プラスミドが、１）アデノウイルスタンパク質Ｅ３-ＧＰ１９ｋ、及び２）配列番号３に記載の核酸配列を有する切断型ＢＣＬ−２ (ΔＢＣＬ−２)からなる群から選択した一以上のタンパク質をコードする一以上のポリヌクレオチド配列を更に含む、請求項１１に記載の方法。
プロモーターと、アポトーシス誘導タンパク質ＢＡＸをコードし分泌型グルタミン酸デカルボキシラーゼをコードするポリヌクレオチド配列とを含むプラスミドの、１型糖尿病を予防し、その発症を遅延させ又は治療するための医薬の製造における使用。

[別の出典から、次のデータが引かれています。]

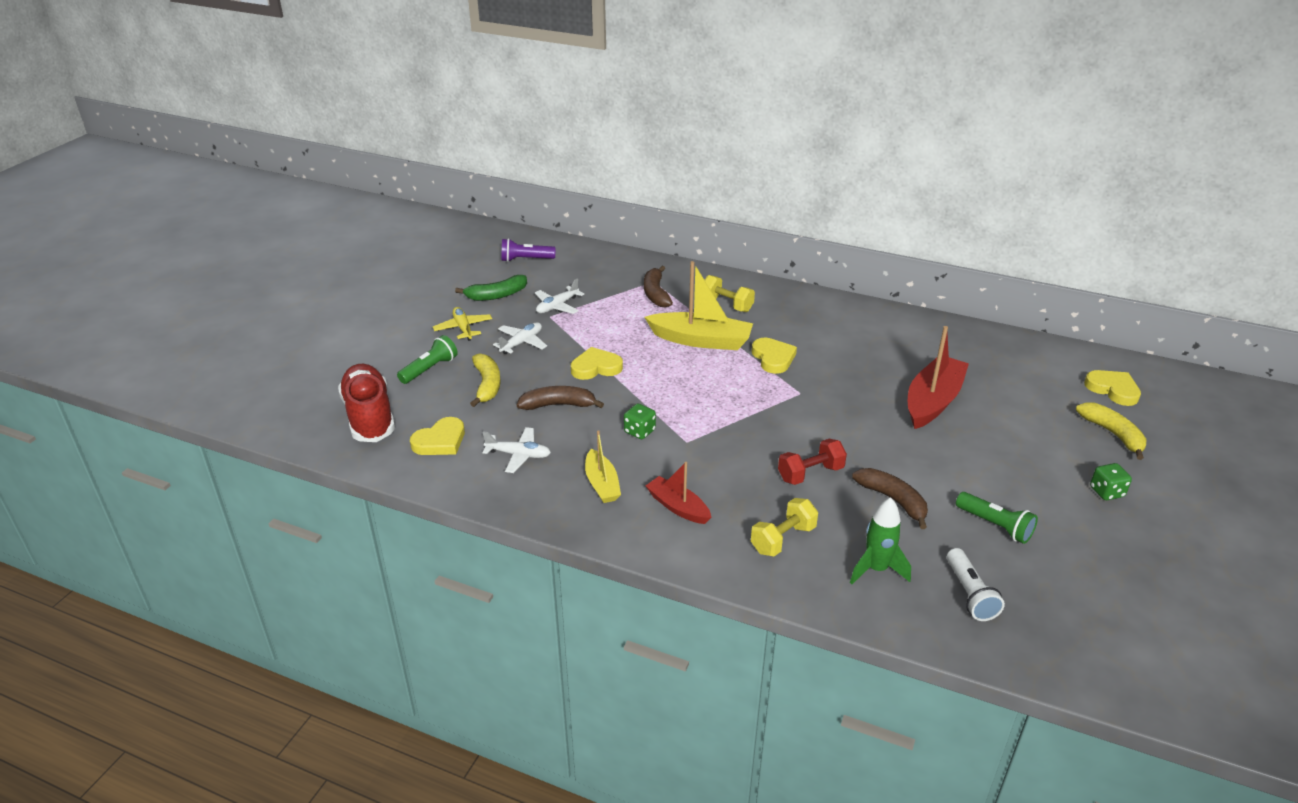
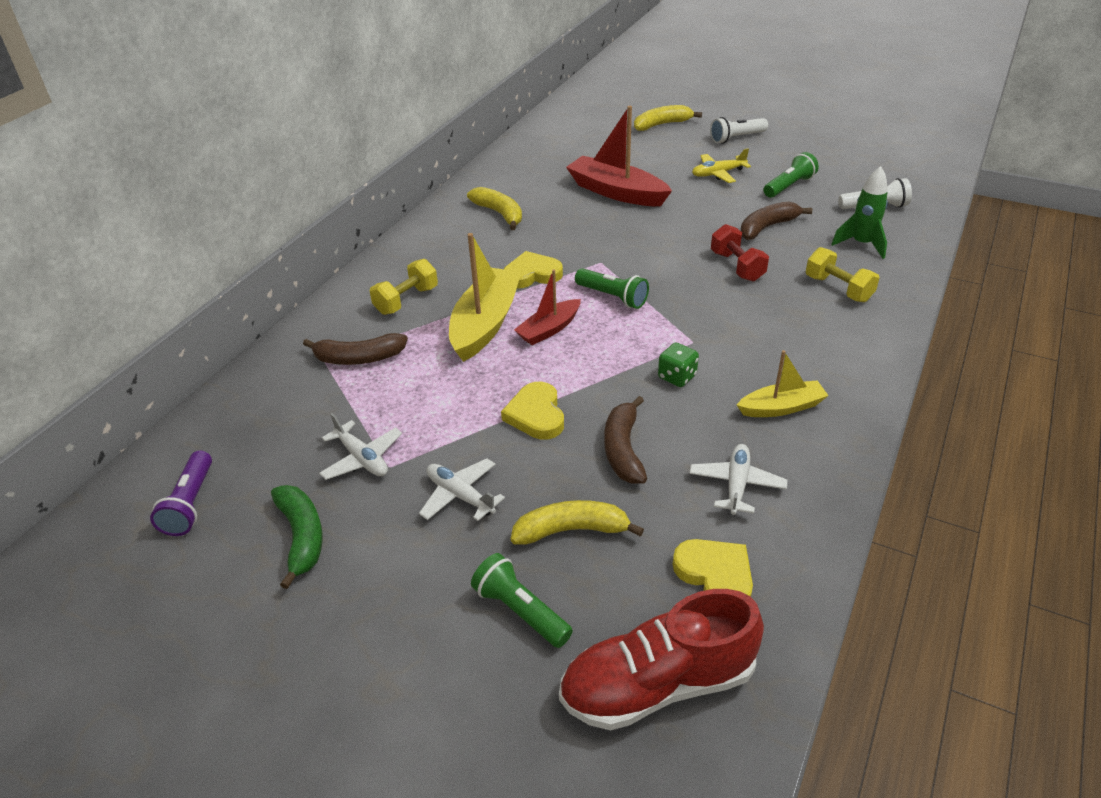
camera: 85 degrees left, 5 degrees up
(463, 328) = (400, 575): yellow plane -> yellow plane (718, 174)
(678, 507) = (808, 351): red boat -> red boat (549, 329)
(746, 400) = (613, 297): none -> green flashlight
(868, 337) = (499, 214): none -> yellow banana
(1106, 492) = (736, 138): green dice -> white flashlight
(1113, 389) = (600, 115): yellow heart -> none

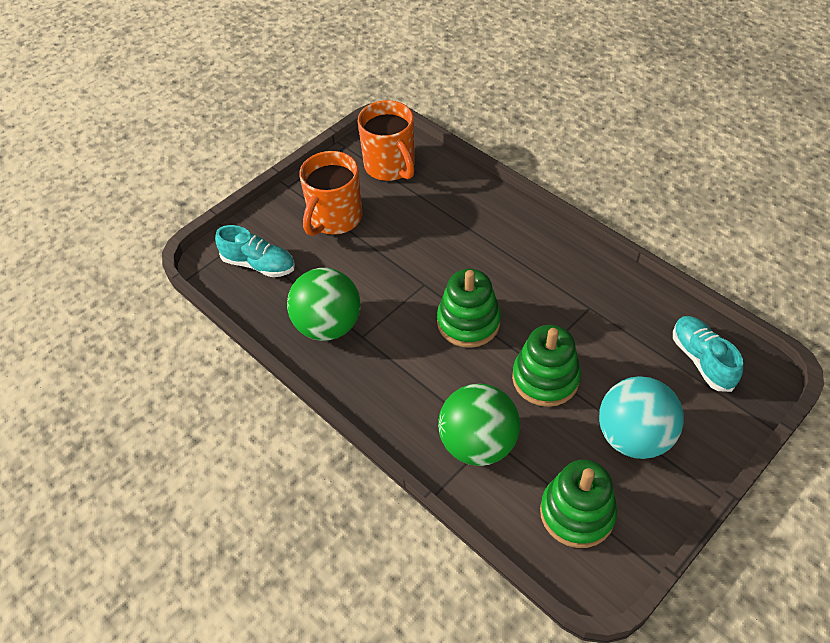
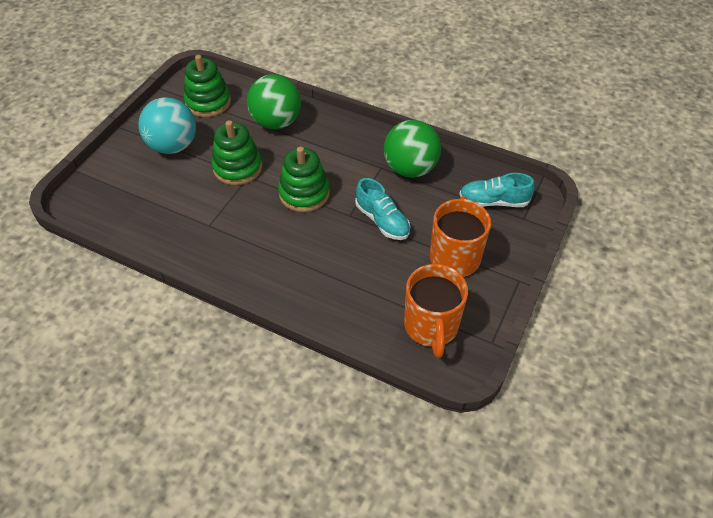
camera: 160 degrees right, 0 degrees up
(390, 166) = (431, 326): orange mug -> orange mug turned 135 degrees counterclockwise
(702, 360) = (120, 203): turquoise shoe -> turquoise shoe (382, 221)

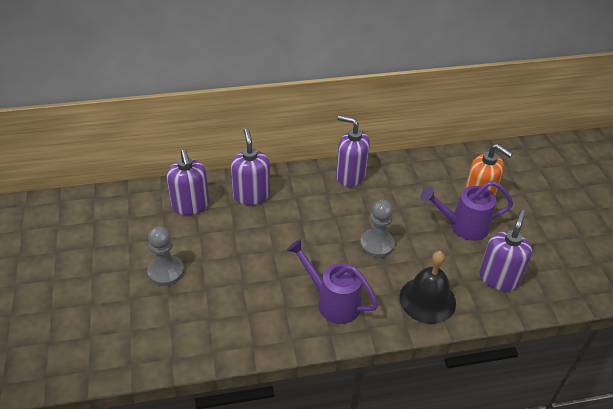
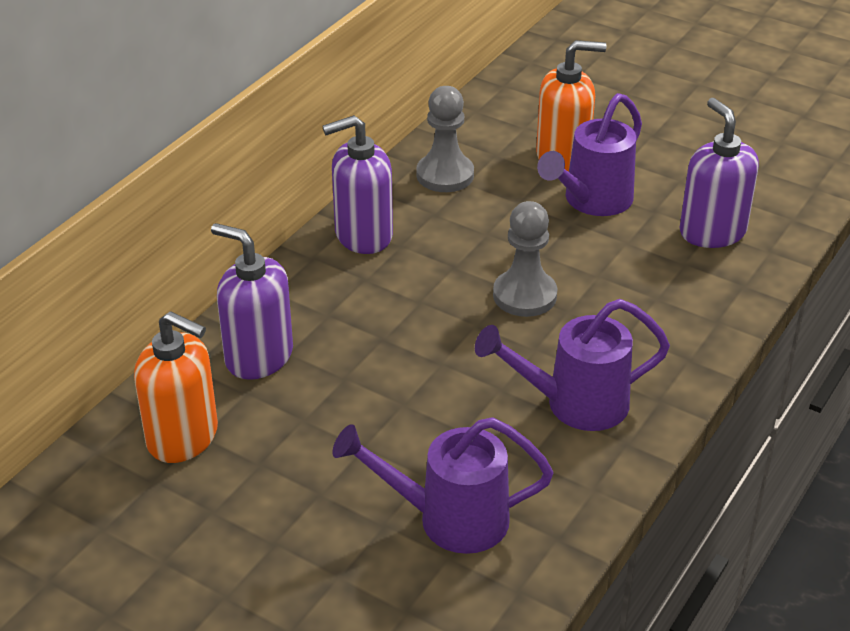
camera: 45 degrees left, 5 degrees down
(166, 271) = (289, 552): grey pawn -> grey pawn (445, 175)
(190, 205) = (183, 437): purple soap dispenser -> orange soap dispenser
(228, 306) = (450, 519): none -> purple watering can
(427, 300) = (675, 314): black bell -> none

プラスミドが、１）アデノウイルスタンパク質Ｅ３-ＧＰ１９ｋ、及び２）配列番号３に記載の核酸配列を有する切断型ＢＣＬ−２ (ΔＢＣＬ−２)からなる群から選択した一以上のタンパク質をコードする一以上のポリヌクレオチド配列を更に含む、請求項１３に記載の使用。